Paleo: Loner, se consume como un único mordisco, como 50 kilos de carne cruda que recorren la garganta, puede que con alguna astilla de hueso que corte la garganta pero con mucha sangre que lubrica el descenso. Aunque quizás, Jim Lawson debería haber confiado más en su arte y su narrativa gráfica, apostando más por el valor intrínseco de las imágenes y reduciendo el texto de apoyo. El dibujo del cómic es personal, apostando más por transmitir emociones y acciones que por representar perfectamente la realidad, algo que debería ser comprensible si tenemos en cuenta que nunca nadie ha visto a un dinosaurio moverse. Así que aunque posiblemente no podamos considerar Paleo: Loner un estudio científico de la vida de un Tyrannosaurus Rex, si podemos llegar a percibir todo lo que pudo llegar a percibir y sentir una mole asesina hace millones de años.

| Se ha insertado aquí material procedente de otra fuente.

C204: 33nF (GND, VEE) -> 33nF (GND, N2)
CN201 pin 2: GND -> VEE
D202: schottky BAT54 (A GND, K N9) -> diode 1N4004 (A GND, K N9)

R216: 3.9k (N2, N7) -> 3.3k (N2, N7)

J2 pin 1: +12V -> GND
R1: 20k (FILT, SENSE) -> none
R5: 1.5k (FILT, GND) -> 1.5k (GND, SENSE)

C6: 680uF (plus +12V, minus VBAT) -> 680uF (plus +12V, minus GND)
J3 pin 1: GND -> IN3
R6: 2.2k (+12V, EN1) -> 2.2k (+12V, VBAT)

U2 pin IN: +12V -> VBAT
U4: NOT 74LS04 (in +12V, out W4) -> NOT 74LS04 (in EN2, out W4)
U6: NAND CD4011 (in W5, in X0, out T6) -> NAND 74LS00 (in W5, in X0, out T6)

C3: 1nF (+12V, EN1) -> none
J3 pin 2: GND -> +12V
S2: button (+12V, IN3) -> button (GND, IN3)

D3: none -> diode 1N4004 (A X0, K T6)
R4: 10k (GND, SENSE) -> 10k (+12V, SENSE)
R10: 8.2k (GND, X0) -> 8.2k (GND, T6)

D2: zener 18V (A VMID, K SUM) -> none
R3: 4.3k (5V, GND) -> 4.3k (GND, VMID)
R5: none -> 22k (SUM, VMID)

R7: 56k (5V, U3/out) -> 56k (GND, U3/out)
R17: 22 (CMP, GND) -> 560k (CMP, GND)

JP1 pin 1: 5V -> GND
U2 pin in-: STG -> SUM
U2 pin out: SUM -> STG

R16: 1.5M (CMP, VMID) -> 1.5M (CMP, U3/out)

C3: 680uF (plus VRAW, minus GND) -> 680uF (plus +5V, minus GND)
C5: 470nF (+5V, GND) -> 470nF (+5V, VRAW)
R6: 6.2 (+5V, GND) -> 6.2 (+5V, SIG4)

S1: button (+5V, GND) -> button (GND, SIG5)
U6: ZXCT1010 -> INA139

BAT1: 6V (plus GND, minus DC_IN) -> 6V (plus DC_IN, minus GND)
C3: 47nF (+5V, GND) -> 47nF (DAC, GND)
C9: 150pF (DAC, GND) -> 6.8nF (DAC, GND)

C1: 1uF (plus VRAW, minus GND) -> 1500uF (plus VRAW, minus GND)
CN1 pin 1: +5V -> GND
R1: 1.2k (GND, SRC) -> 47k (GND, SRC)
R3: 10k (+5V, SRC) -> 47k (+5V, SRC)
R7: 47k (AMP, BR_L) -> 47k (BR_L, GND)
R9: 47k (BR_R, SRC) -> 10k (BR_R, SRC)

Por lo que no hubiera estado de más quizás meter la tijera y quitar la mayoría de los textos de apoyo del cómic, pues aunque no llegan a molestar en ningún momento, es cierto que quizás un desnudo más documental hubiera dado más profundidad al protagonista del cómic, situaciones donde la solemnidad desnuda habría tomado el papel que ahora ocupa la didáctica. En todo caso, Paleo: Loner de Jim Lawson es una lectura reconfortante, llena de acción y tristeza que gustará tanto a los amantes de los lagartos terribles como a quién simplemente quiere leer un buen cómic de autor.